INTERSTATE COMMERCE—DOMESTIC COMMERCE—PRIVITY OR KNOWLEDGE OF OWNER—CORPORATIONS AS OWNERS—CARE OF OWNER IN FITTING OUT SHIP—SEAWORTHINESS—CAUSES ARISING AFTER LEAVING PORT—DEVIATING COMPASSES.

1. Where a vessel running upon the ocean between ports of the same state carries merchandise between such ports, destined to points in other or foreign states, on through bills of lading, or carries passengers between such ports, destined to points in other states, or foreign countries, upon through tickets, she is engaged in interstate and foreign commerce and, as an instrument of such commerce, is subject to the regulating power of congress, and the provisions of section 4283 of the Revised Statutes, limiting the liability of owners, are applicable to such vessel.
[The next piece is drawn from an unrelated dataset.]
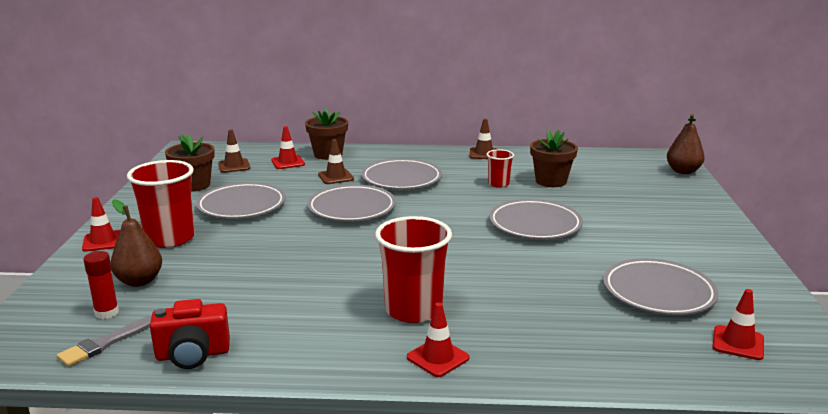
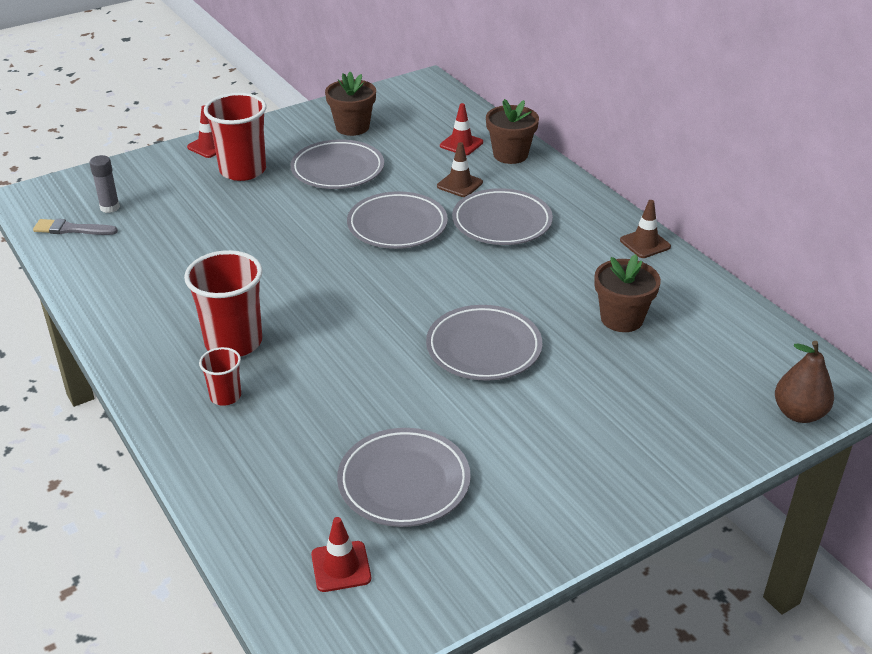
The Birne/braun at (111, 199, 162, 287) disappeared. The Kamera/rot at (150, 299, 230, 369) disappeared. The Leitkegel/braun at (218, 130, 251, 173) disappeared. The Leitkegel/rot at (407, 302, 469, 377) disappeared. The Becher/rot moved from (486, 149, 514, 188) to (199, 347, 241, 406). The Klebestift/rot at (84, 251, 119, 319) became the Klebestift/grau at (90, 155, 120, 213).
[Cited in Armstrong v. Beadle, Case No. 541; In re Long Island, etc., Transportation Co., 5 Fed. 620.]

2. Where such a vessel also carries merchandise from one port to another port of destination in the same state, the provisions of section 4283 of the Revised Statutes, limiting the liability of owners of vessels for losses occurring without their privity or knowledge, are applicable to such merchandise, as well as to merchandise destined to other states or foreign countries.

[Cited in The Giles Loring, 48 Fed. 471.]

3. A party using, for the transportation of his goods, an instrument of commerce, which is subject to the regulating power of congress, must use it subject to all the limitations imposed upon its use by congress.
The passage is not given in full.